In the corporate world, time is money, and in an era when business hours have been extended from nine-to-five to 24×7, any downtime is lost revenue. EMC Corp.’s PowerPath software attempts to address this issue by providing end-to-end automated path fail-over for networked storage environments.

PowerPath is designed to deliver this automated path failover from the server, through the network switch and to the storage system. The software also enables the server to continue processing I/O requests to an alternate fibre channel adapter in the event of path failure.

According to Mike Stivaletti, area SE manager for EMC Canada in Toronto, “PowerPath is a software product that allows us to load balance.”
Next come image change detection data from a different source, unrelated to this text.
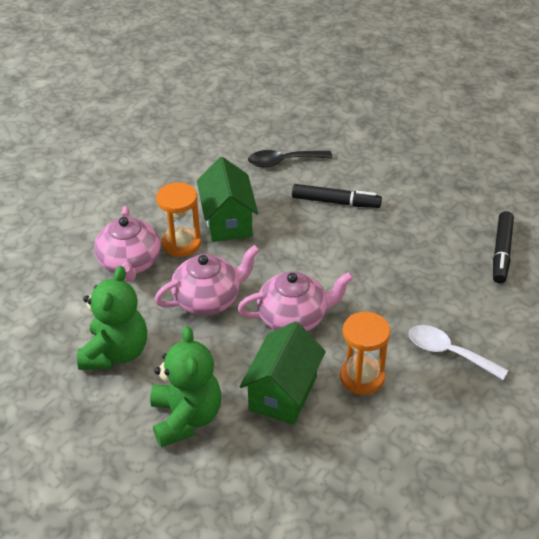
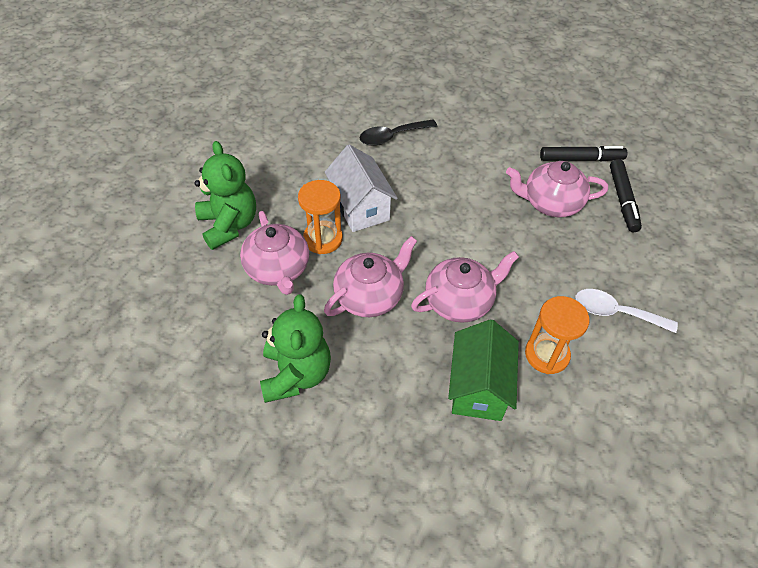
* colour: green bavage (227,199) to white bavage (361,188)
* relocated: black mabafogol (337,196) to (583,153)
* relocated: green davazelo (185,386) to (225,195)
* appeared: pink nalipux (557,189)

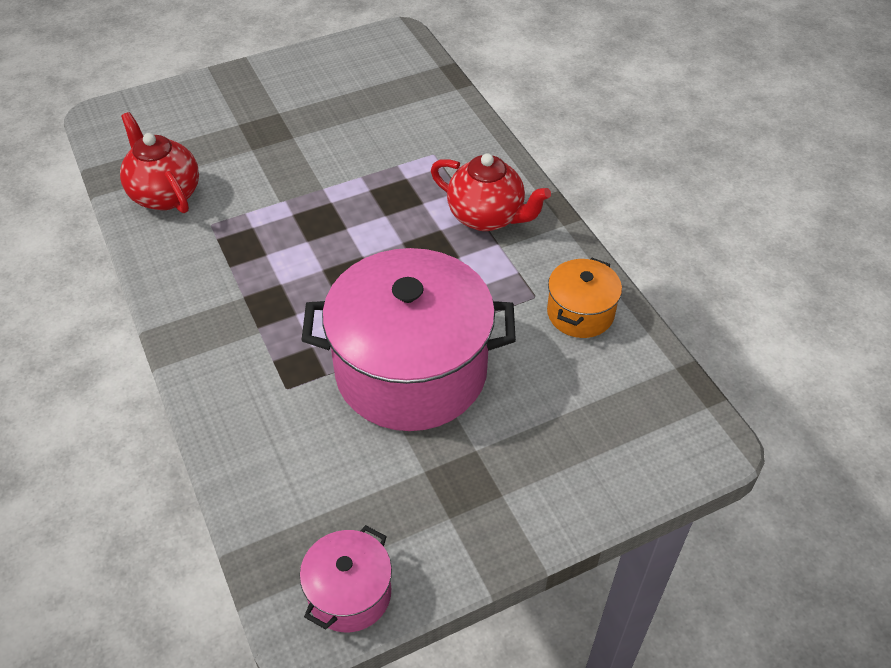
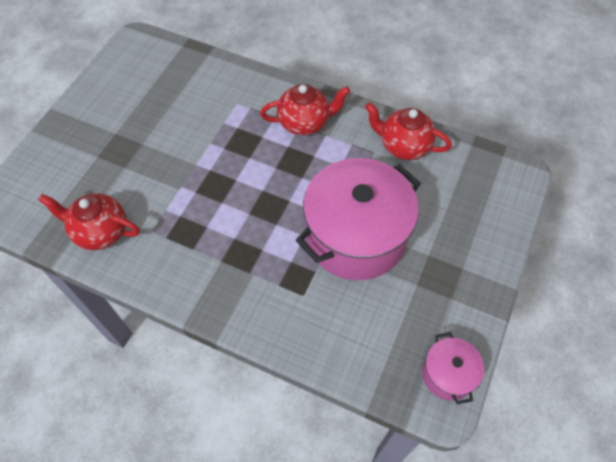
* exchanged: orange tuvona (584,298) to red nalipux (408,131)

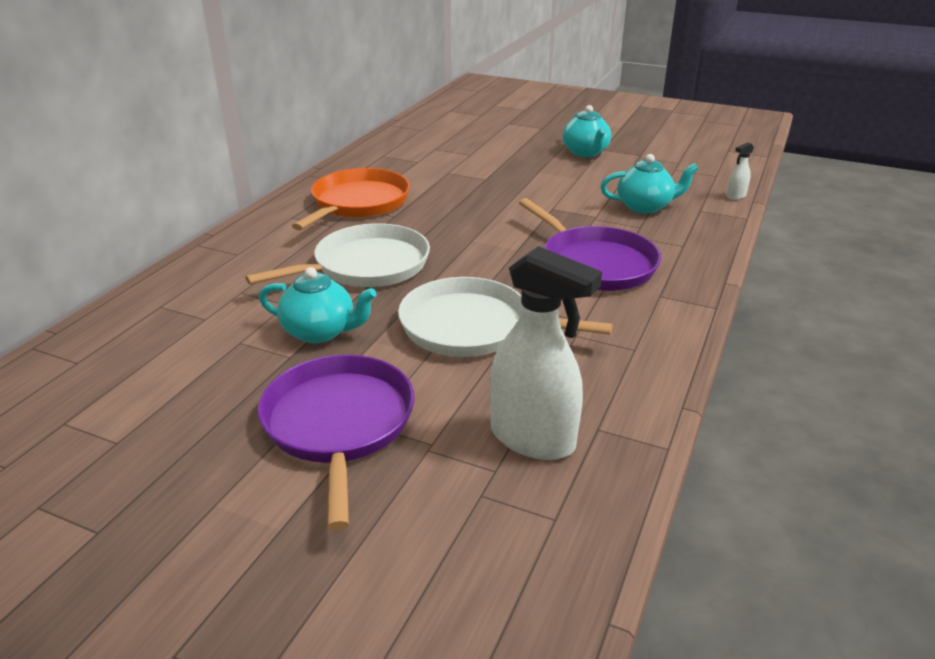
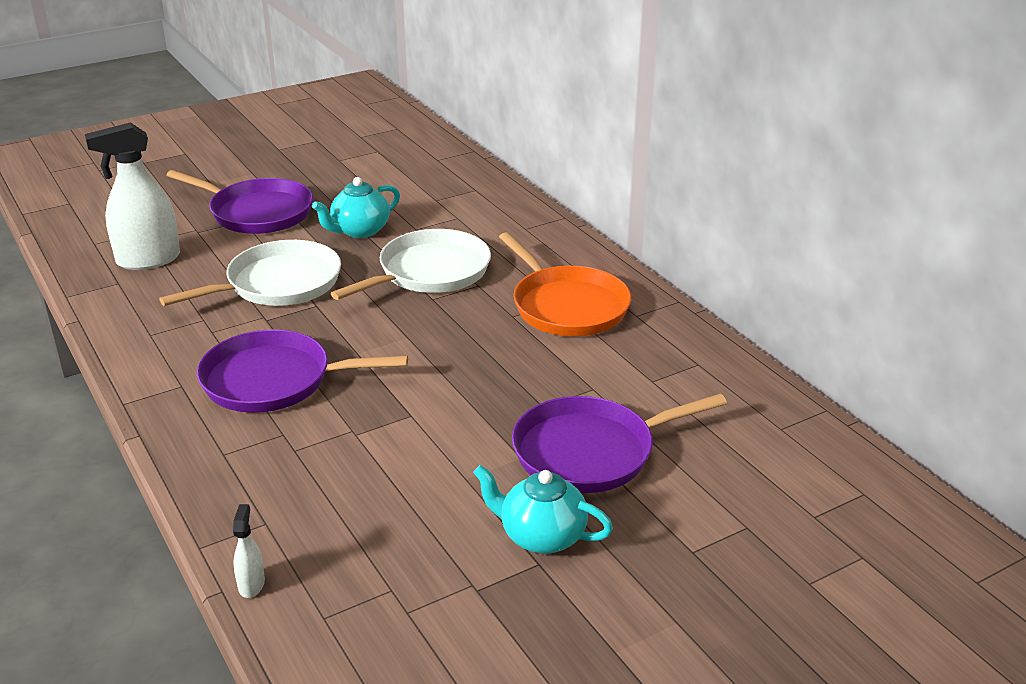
* missing: turquoise nalipux (649,184)
* spun: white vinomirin (337,255) = (411,264) 135 degrees counterclockwise
* appeared: purple vinomirin (619,443)

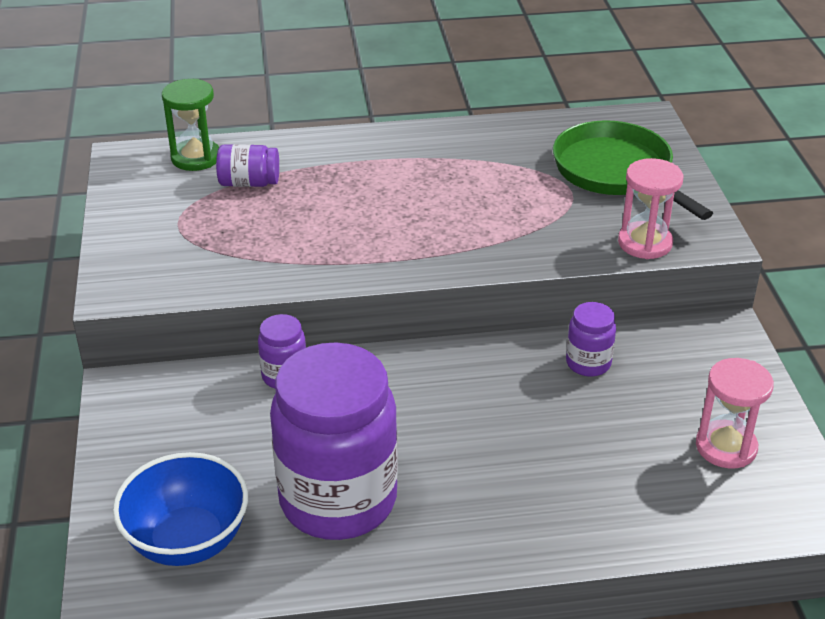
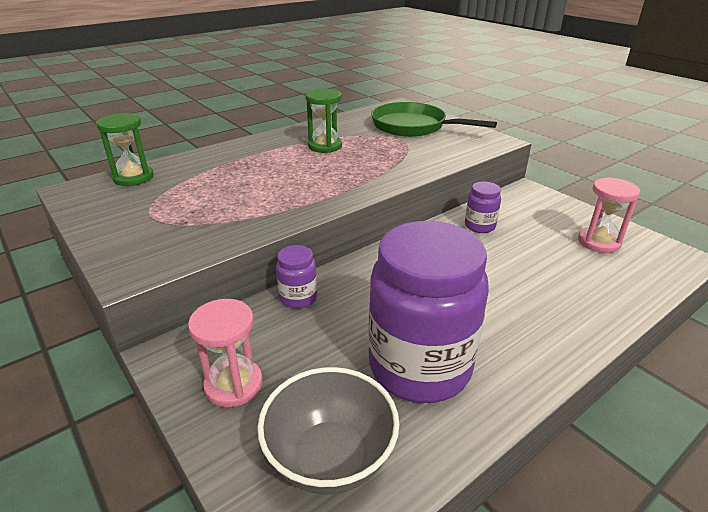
* missing: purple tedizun (247,165)
* relocated: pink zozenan (650,208) to (225,353)
* colour: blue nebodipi (180,509) to grey nebodipi (328,430)
* appeared: green zozenan (323,121)

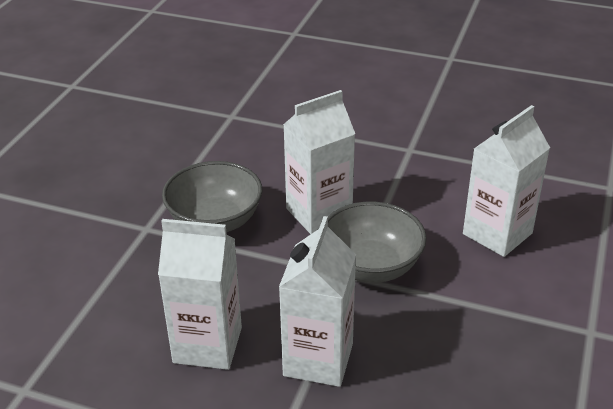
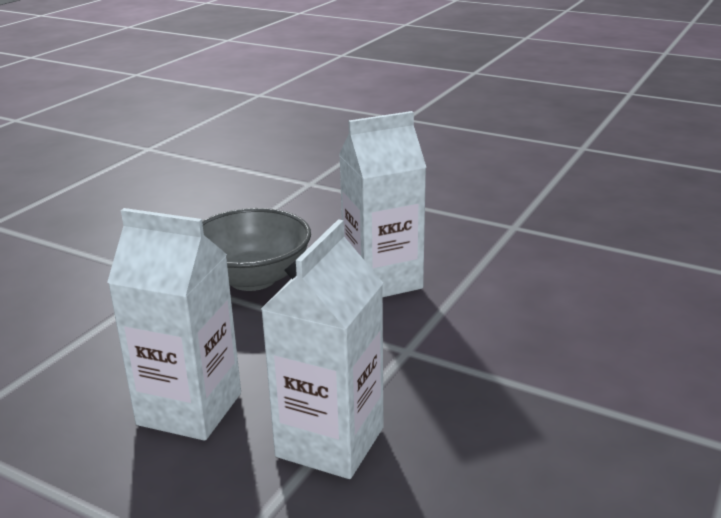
* missing: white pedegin (506,181)
* missing: grey nebodipi (377,242)

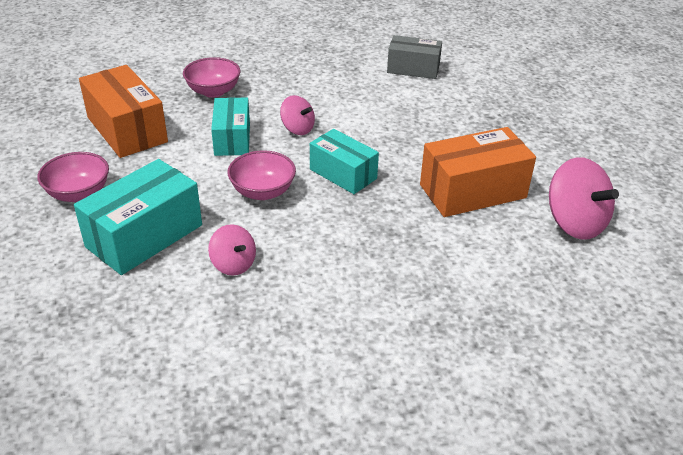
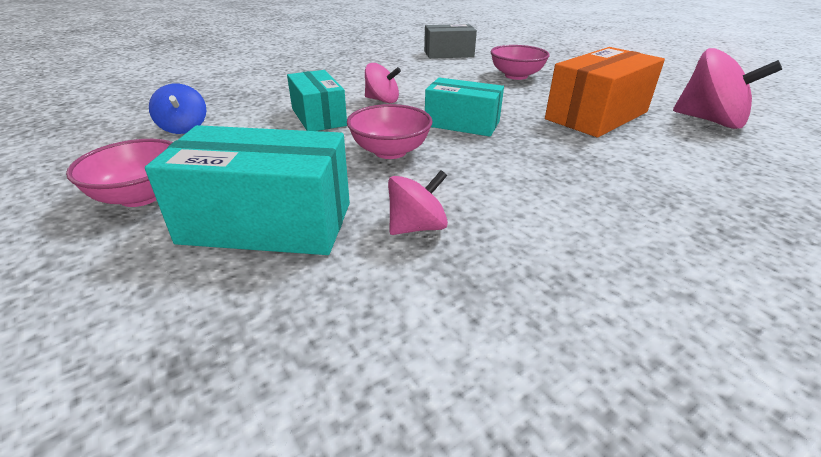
* relocated: pink nebodipi (212,77) to (520,62)
* exchanged: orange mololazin (123,111) to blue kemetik (177,109)
* spun: turquoise mololazin (138,217) = (247,190) 75 degrees clockwise
* spun: pink kemetik (232,249) = (418,202) 60 degrees counterclockwise

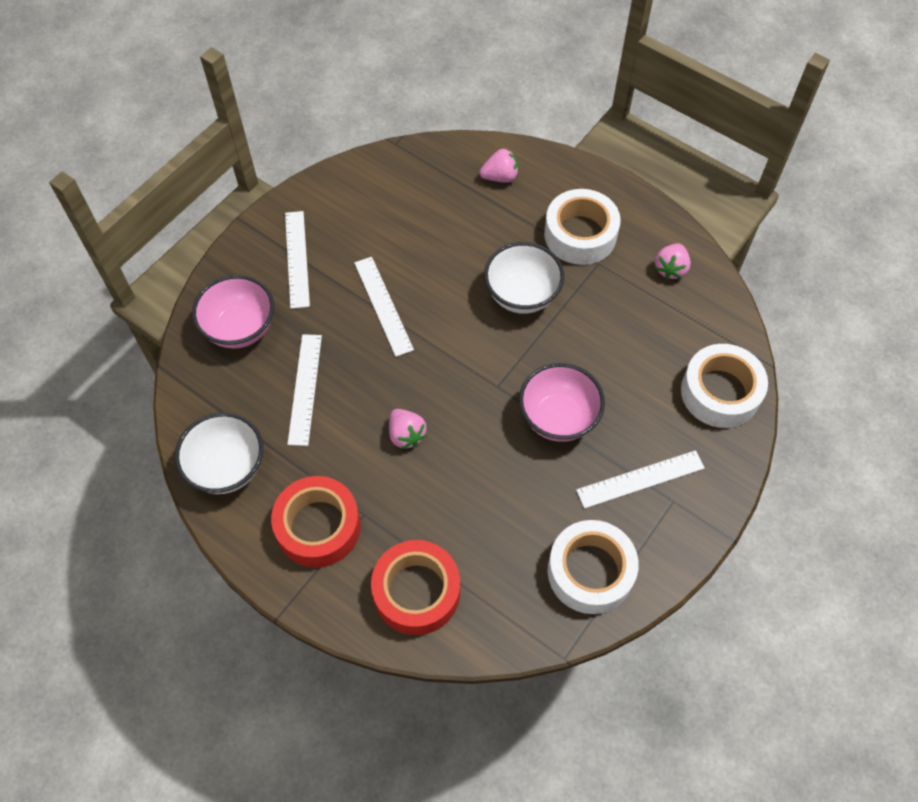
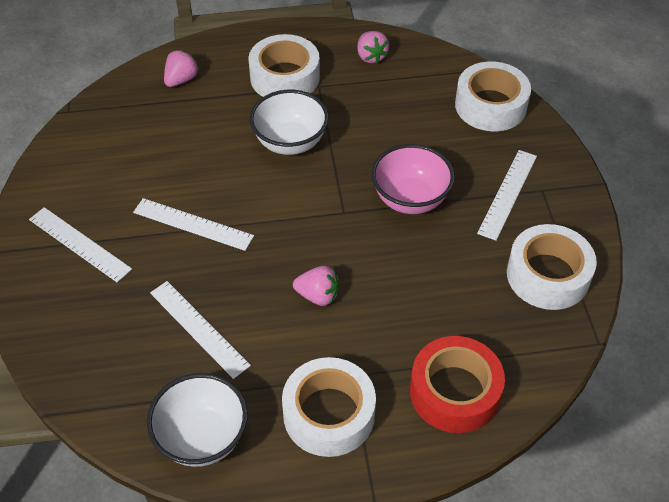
* missing: pink nebodipi (233,311)
* colour: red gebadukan (316,522) to white gebadukan (329,407)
Geoff Haydon, managing director and country manager of EMC Canada suggested that there are two challenges that the software addresses.

“Often performance demands overwhelm your connection or if you lose that channel or that connection, you can’t effectively access information on your storage device,” he said. “The software also addresses business continuance.”

It’s something that’s always been optimal, but not demanded or expected by companies until fairly recently.

“Going back a few years ago, if you had connections to a storage device and lost a path, your data became unavailable to you,” Stivaletti said. “Work would stop. With PowerPath, you take two paths and can present 10 devices to them. The devices are seen by both paths, so if you lose a path, the other path can still see all 10 devices with the failover capability. In a failure mode, if you lose one path you lose half of your devices. With PowerPath, if you have two paths running 50 per cent each and one goes down, the other path runs 100 per cent. That’s an extreme example, but that’s how it works.”

Haydon explained that although the importance of business continuance has been a hot topic for some time, interest has grown tremendously since the events of Sept. 11.

“Obviously there’s an interest in disaster recovery and business continuance, and the management of information is exceptionally topical,” he said. “Interest has intensified since Sept. 11.”

Bud Michels, CEO of CSP Corp. in College Park, Md., and a PowerPath customer, has found the automated path failover component to the software to be invaluable.

“We have about 40 servers, and about 34 of them are in our SAN. In one case one of them failed – it was the host bus adapter. We were notified at 3:30 in the morning by EMC’s customer service people telling us that there was a problem, but was the system down? No. We saved ourselves a lot of money by having PowerPath.”

Because, as Michels explained, CSP is an “EMC shop” as far as what they run, interoperability is not much of an issue, however, it is at the top of the list for many companies looking for storage software, according to Toronto-based IDC Canada analyst Alan Freedman.

“Right now interoperability is number one in customers’ minds,” Freedman said. “They shop around and see which vendors offer what meets their needs now and their future needs. They don’t necessarily want to pay for every feature and functionality out there, but what they need to integrate the product into their infrastructure.”

EMC has designed PowerPath with interoperability being a top priority.

“Interoperability is a key tenet for us,” Haydon said. “We want it to be an enabling, not an inhibiting technology.”

To date, the company has tested and qualified interoperability between its storage systems and nearly 400 server models, 40 operating systems, 81 storage software products, 145 network elements and 1,200 devices including HBAs, drivers, switches and tape subsystems. According to Haydon, the company has invested $1.5 billion on ensuring interoperability to its customers.

“It’s a function of the fact that we’ve been in the industry for a long time,” he said.

PowerPath supports Novell NetWare 5.0, 5.1 and Novell Cluster Services 1.1, Windows NT/2000, IBM AIX, Sun Solaris, HP-UX and Compaq Tru64.